When the manuscript vanishes, together with the man charged with its care, British scholar and war hero, John Healy, the case lands on Inspector Persis Wadia’s desk. Uncovering a series of complex riddles written in verse, Persis – together with English forensic scientist Archie Blackfinch – is soon on the trail. But then they discover the first body…
This book has been over fifteen years in the making. I lived in Mumbai for a decade and still remember my first visit to the Asiatic Society. I was astonished to discover the treasures housed there. That memory stayed with me when I moved back to the UK, and eventually found its way into the plot of this book.
The book is a clue-based jaunt around the city, the technique used so effectively by Dan Brown in The Da Vinci Code. It brings us to grip with the Bombay of that time, a fractious place, just as India herself was back then, just three years after Independence, Gandhi’s assassination, and the horrors of Partition that left over a million dead.
Capturing language, culture and the essence of a place
Bombay, then and now, has always been a soup of cultures, religions, languages, and customs, drawing in individuals from all over the country. It is India’s business and glamour capital – even in 1950 it was home to a vibrant Bollywood. Getting those elements right meant a lot of period research, and then working out what to leave out! If I had to bottle the essence of Bombay, I’d say it was its cosmopolitanism. Contrary to many people’s thinking, there were still tens of thousands of foreigners in the country after the Raj ended in 1947, many of them in Bombay. This makes it a perfect setting for someone like me, wishing to showcase India, but also add elements that are familiar to my western readers.

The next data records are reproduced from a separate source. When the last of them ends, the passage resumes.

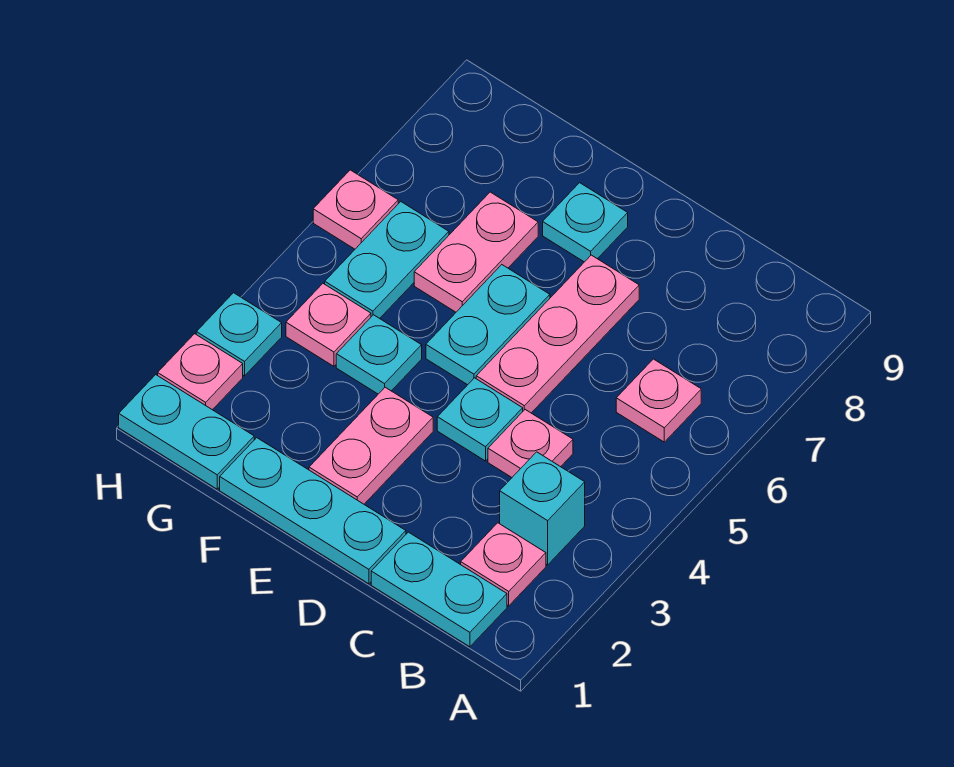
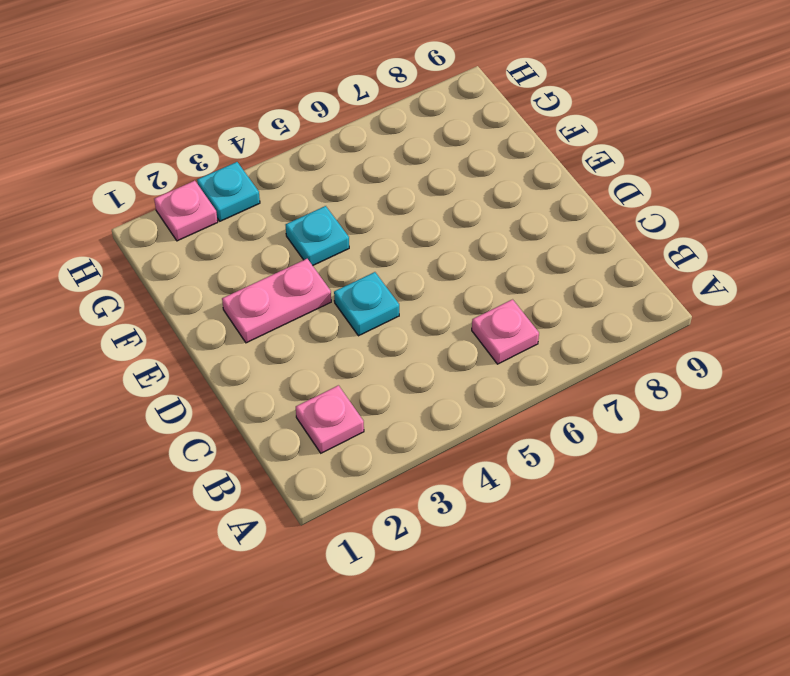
none -> cyan plate B1:C1 level 1
none -> cyan brick B3 level 1
none -> pink plate C4 level 1

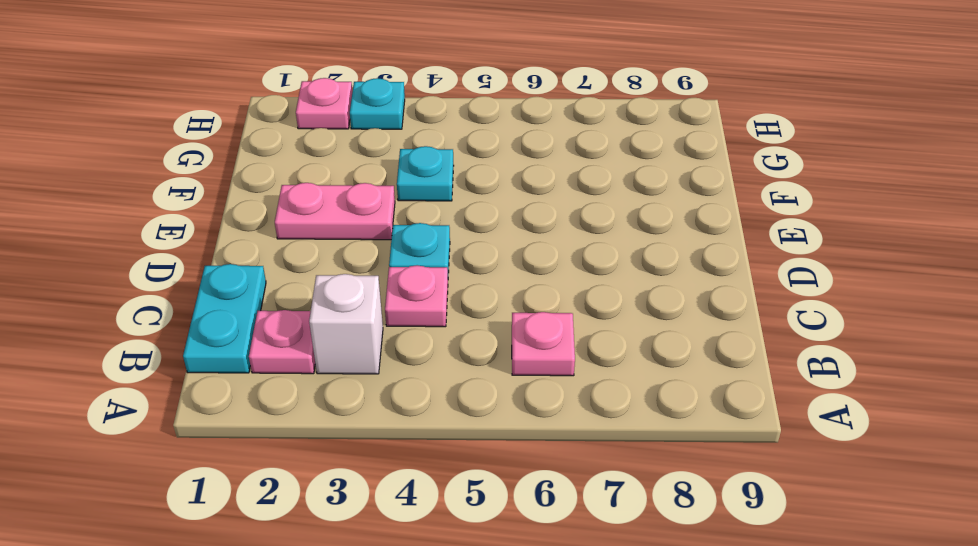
white brick B3 level 1 -> cyan brick B3 level 1
none -> cyan plate D1:F1 level 1
none -> pink plate D5:D7 level 1
none -> cyan plate E5:E6 level 1

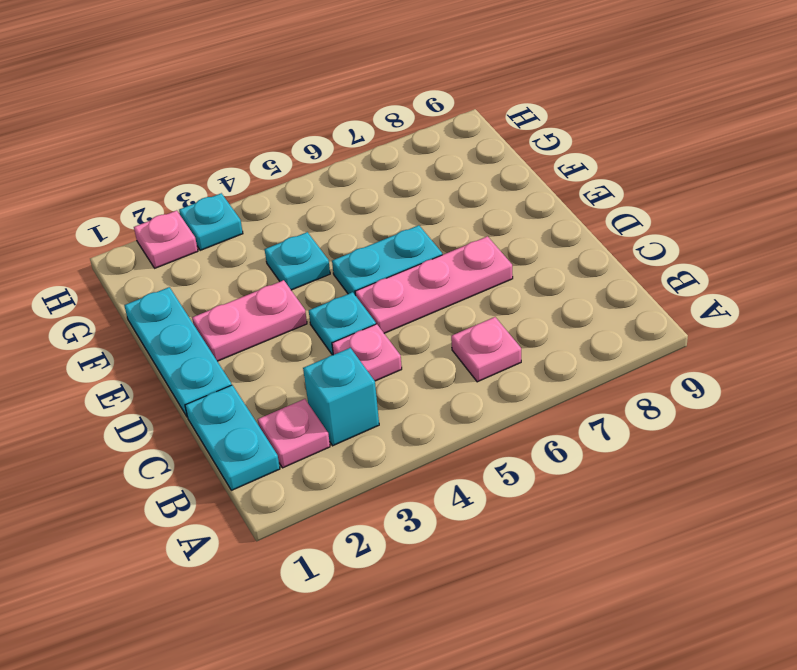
none -> cyan plate E8 level 1
none -> pink plate F6:F7 level 1
none -> cyan plate G1:H1 level 1

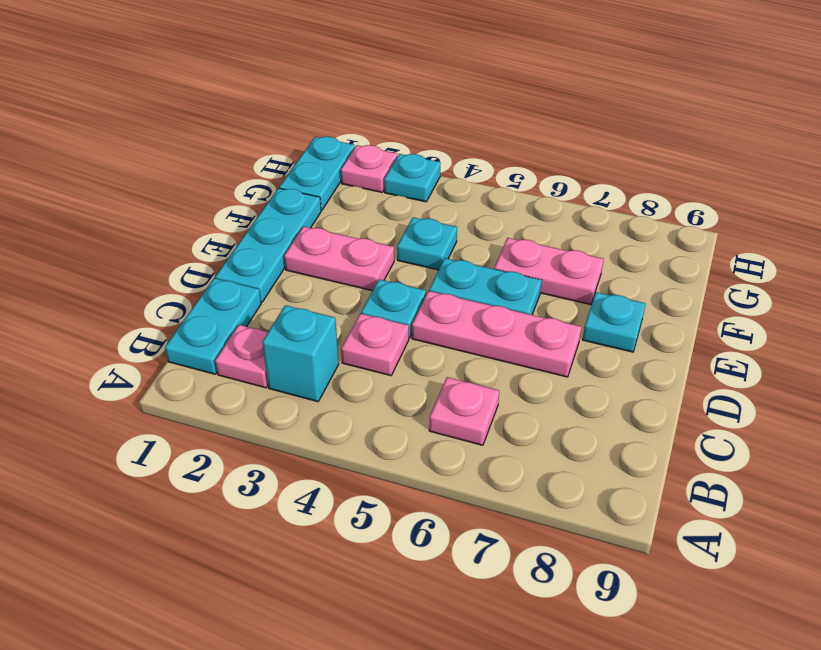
none -> pink plate G4 level 1
none -> cyan plate G5:G6 level 1
none -> pink plate H6 level 1

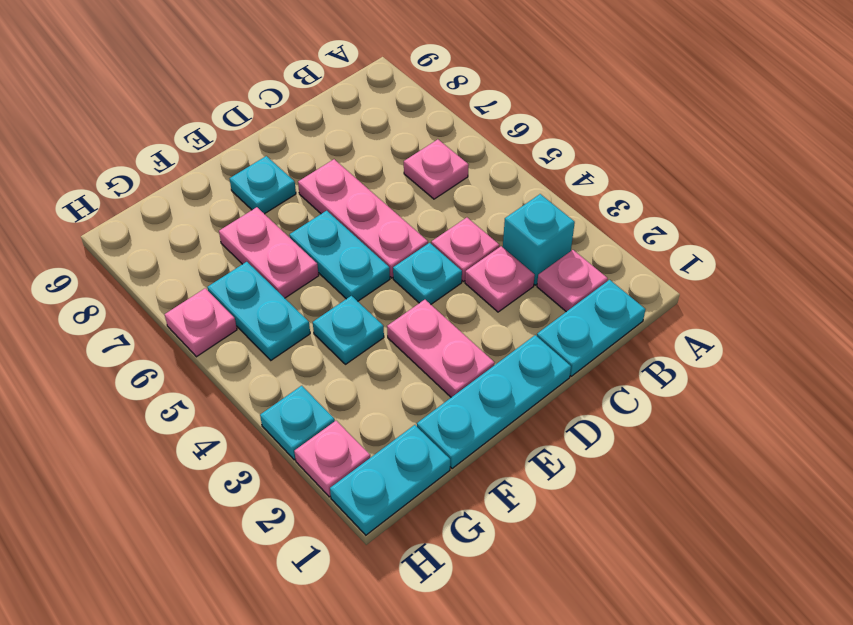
pink plate C3 level 1 -> pink plate G4 level 1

Why choose to set your novel in Bombay?
Having lived in Mumbai/Bombay for a decade, and written five books in my Baby Ganesh Agency series – set in modern Mumbai – beginning with The Unexpected Inheritance of Inspector Chopra – a Times bestseller now translated around the globe – I wanted to explore the roots of the city. Raj-era India is well trodden territory in fiction, but the period just after Indian Independence is still a relative blank for western audiences. And Bombay is such a world city, a place that bears the legacy of its many conquerors – Portuguese, Mughal emperors, Hindu Marathas, and the British – that there are endless stories to be told.

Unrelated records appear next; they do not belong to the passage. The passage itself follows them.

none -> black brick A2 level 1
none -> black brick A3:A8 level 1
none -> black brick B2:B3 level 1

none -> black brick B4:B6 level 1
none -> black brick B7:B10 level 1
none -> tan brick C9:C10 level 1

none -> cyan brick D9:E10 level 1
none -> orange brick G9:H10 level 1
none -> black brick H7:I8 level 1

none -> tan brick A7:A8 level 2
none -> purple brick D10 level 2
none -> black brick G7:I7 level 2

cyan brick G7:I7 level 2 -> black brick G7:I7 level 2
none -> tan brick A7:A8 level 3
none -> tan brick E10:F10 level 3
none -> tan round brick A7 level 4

What does armchair travel mean to you?
I’ve always been a traveller, but over the past year we’ve all been relegated to our armchairs, or, in my case, a huge white sofa. I suppose this is one reason why books have thrived during the lockdown. What better way to travel to foreign destinations? Certainly, that has been my hope with The Dying Day, and my other India-set books. To transport readers to a place of colour and conflict, of heat and monsoon, of passion, and an incredible multi-faceted history. India is a place many think they know, but don’t!
Any funny stories or anecdotes?
My heroine is Persis Wadia, India’s first female police detective. She is a Parsee. The Parsees are a small but wealthy and influential community in Mumbai. They don’t bury or cremate their dead, but rather leave them out in stone buildings called Towers of Silence for vultures to eat. I met a Parsee for the first time during the time I lived in India. He told me that in modern Mumbai, apartment towers have grown up around the Towers of Silence. The problem is that vultures will sometimes take bits of the corpse with them from the Towers of Silence. Then they occasionally drop them onto the balconies of the surrounding flats. More than one person has had a decaying toe or finger land in their breakfast cereal.
You can’t really read one of my novels without treating yourself to some Indian food. If you can find a restaurant that sells Parsee or Iranian cuisine, you might want to try a dhansak. This is a dish made of lamb, mutton, goat, chicken or vegetables in a mixed lentil gravy and usually served with brown rice. And if you can’t find such a restaurant, a good old curry from your local is the next best thing!